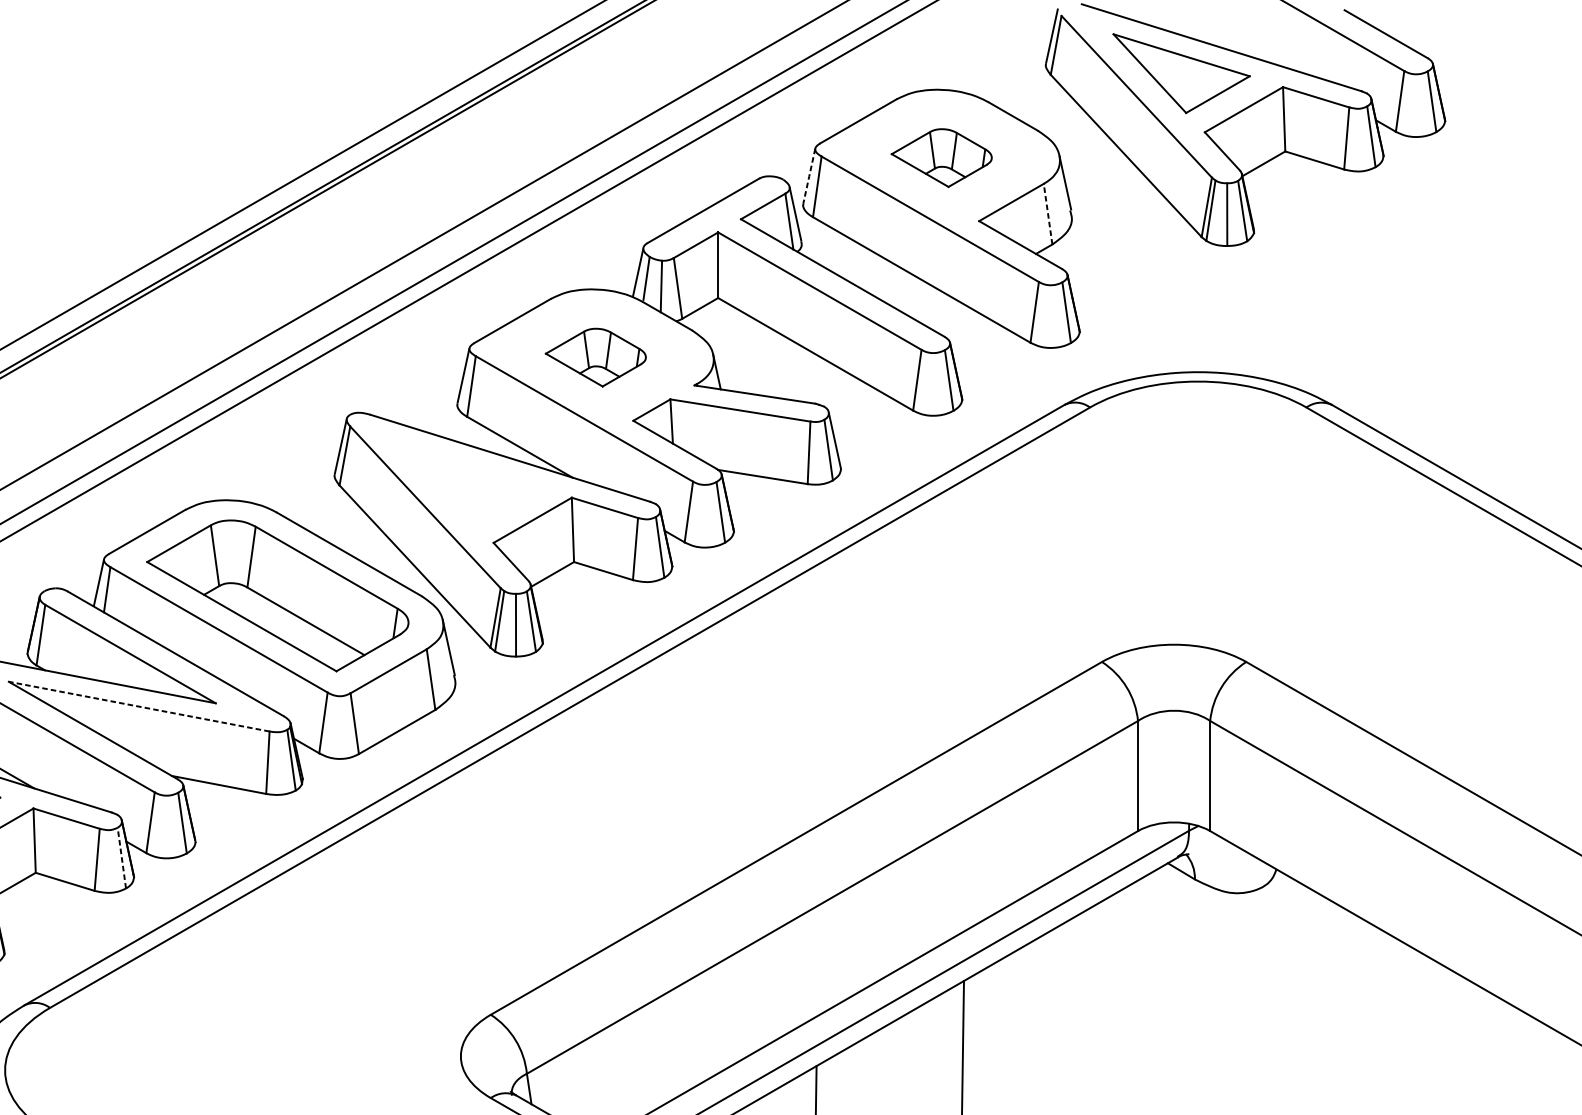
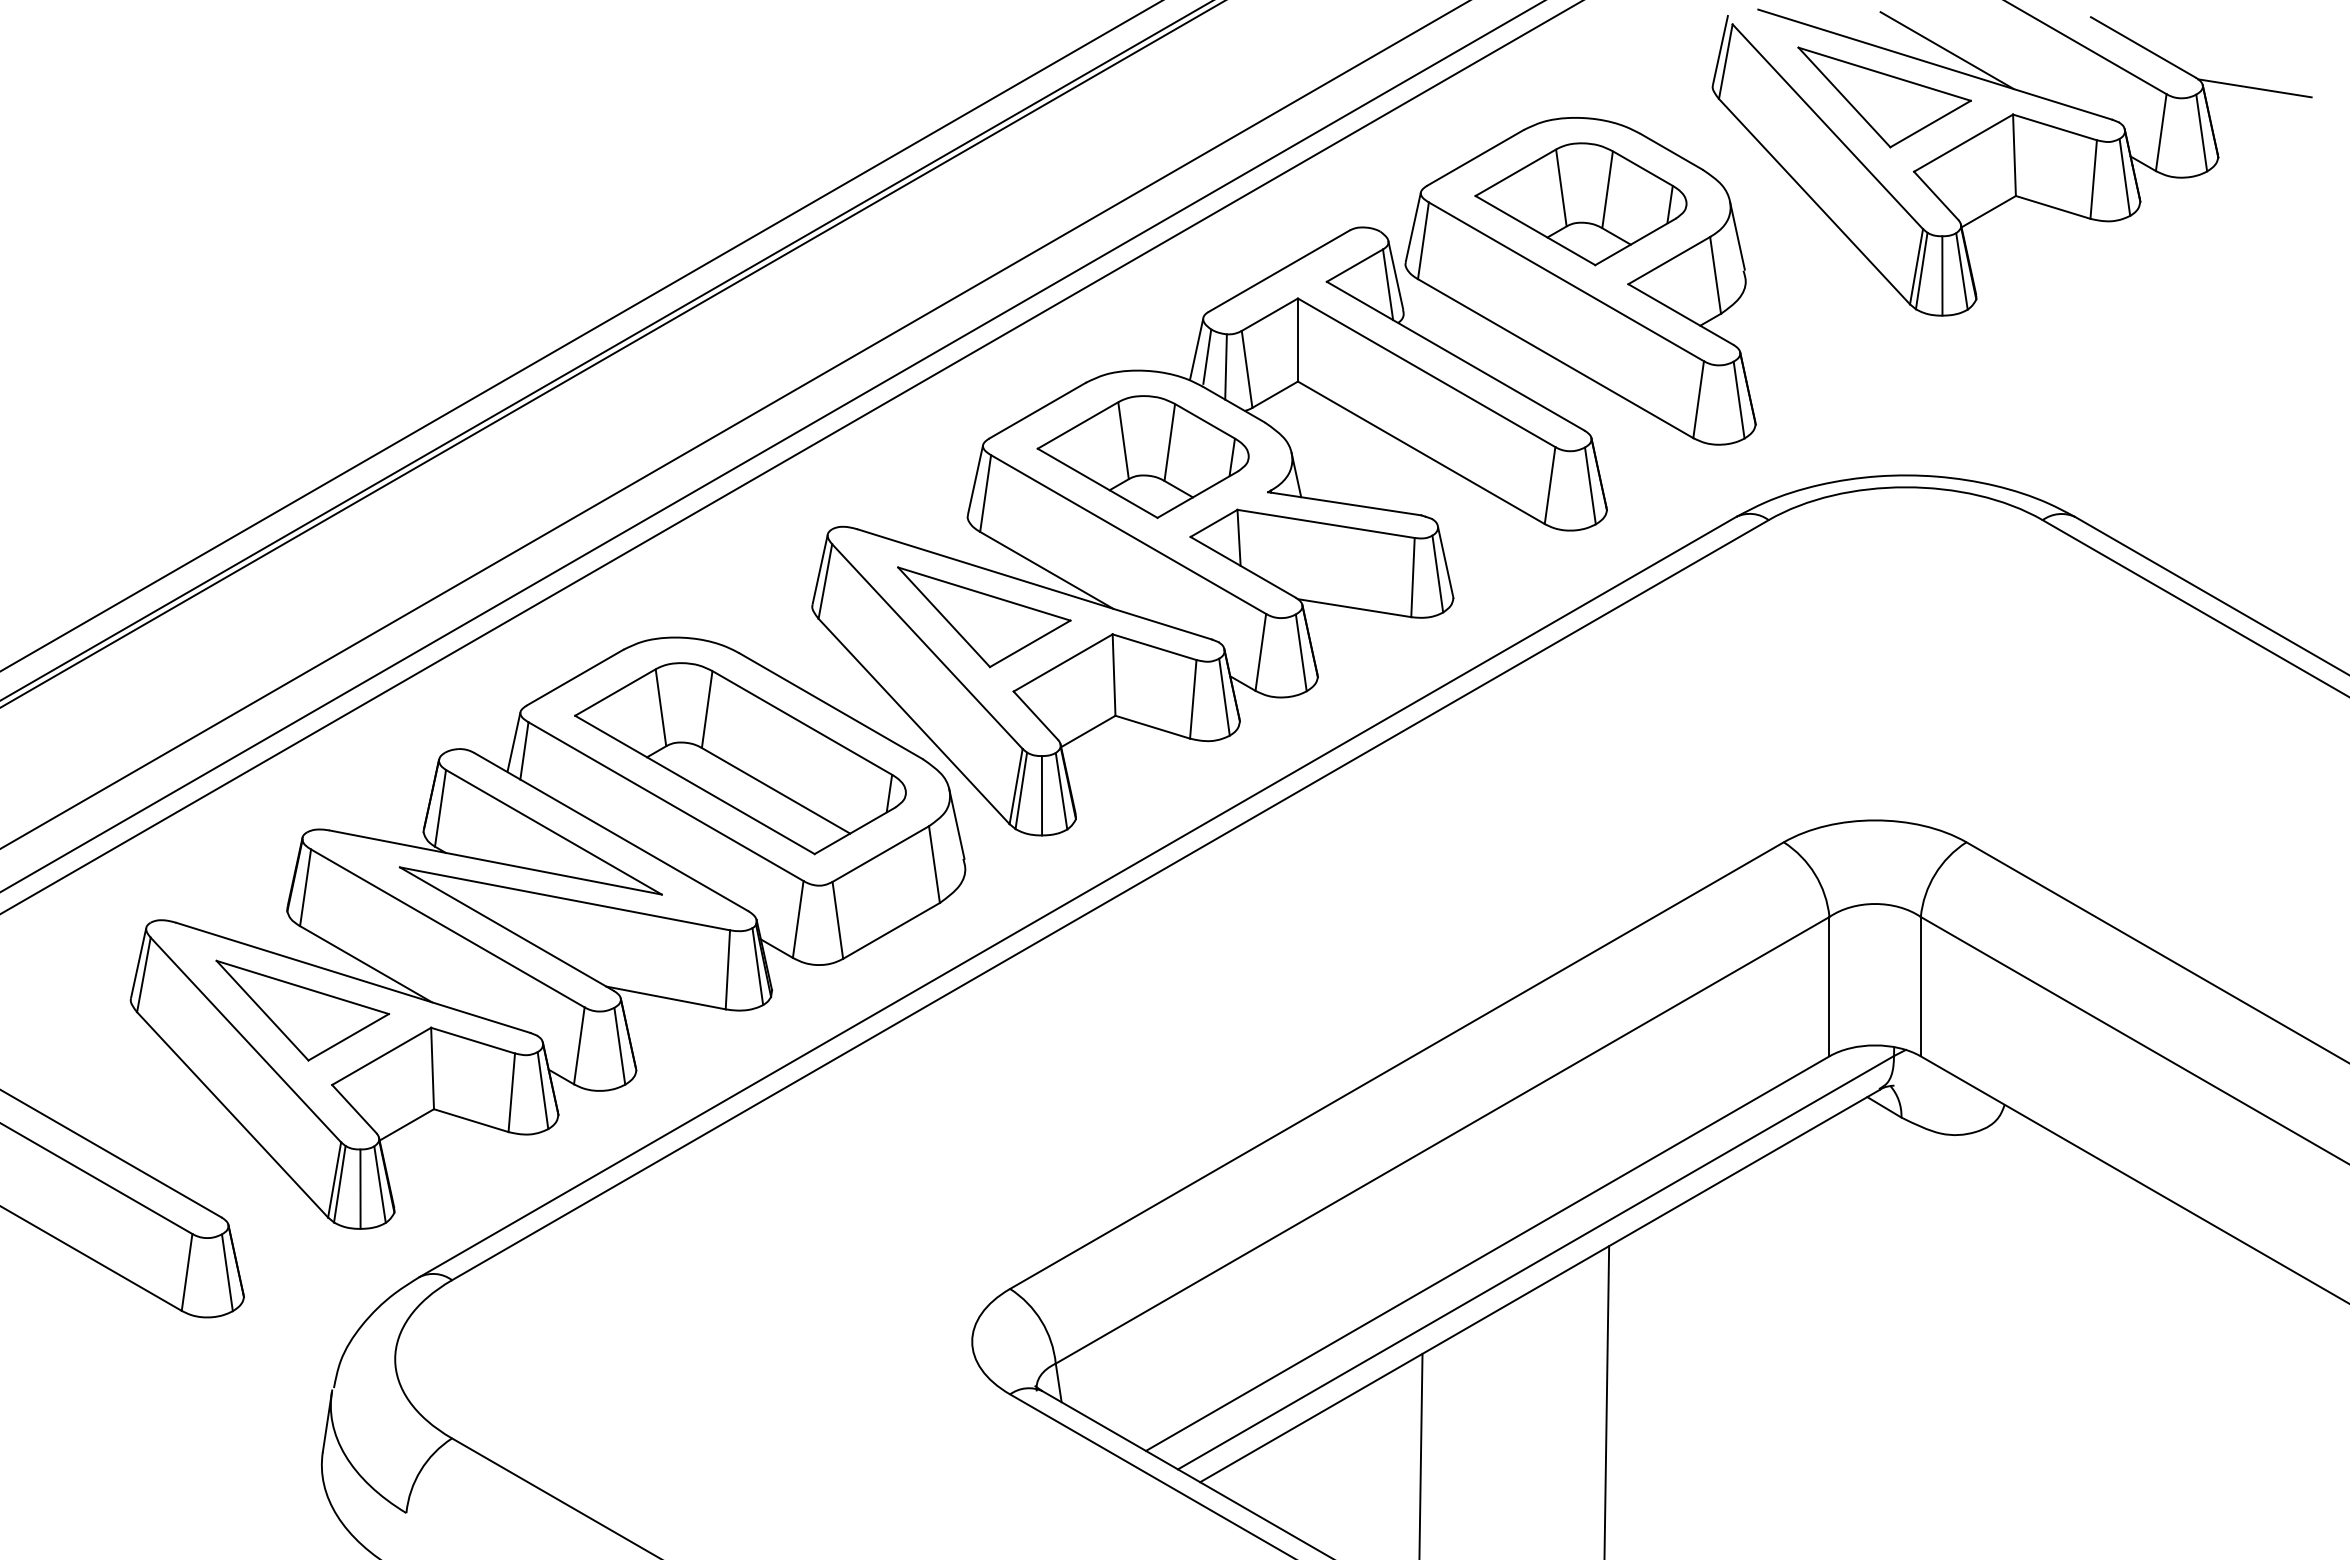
line: (1230, 36) -> (1946, 50), added
line: (1473, 66) -> (2254, 88), added
part: (941, 158) -> (1580, 204), size x1.67
line: (809, 176) -> (1413, 227), dashed -> solid
line: (1048, 214) -> (1715, 275), dashed -> solid
part: (595, 357) -> (1142, 456), size x1.67
part: (470, 484) -> (984, 617), added
line: (138, 706) -> (564, 898), dashed -> solid
line: (122, 858) -> (543, 1090), dashed -> solid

━━━━━━━━━━

TASK GOAL - Exactly reproduce each record, leaving out any pictures.

ANSWER FOR THIS EXERCISE -
line: (1230, 36) -> (1946, 50), added
line: (1473, 66) -> (2254, 88), added
part: (941, 158) -> (1580, 204), size x1.67
line: (809, 176) -> (1413, 227), dashed -> solid
line: (1048, 214) -> (1715, 275), dashed -> solid
part: (595, 357) -> (1142, 456), size x1.67
part: (470, 484) -> (984, 617), added
line: (138, 706) -> (564, 898), dashed -> solid
line: (122, 858) -> (543, 1090), dashed -> solid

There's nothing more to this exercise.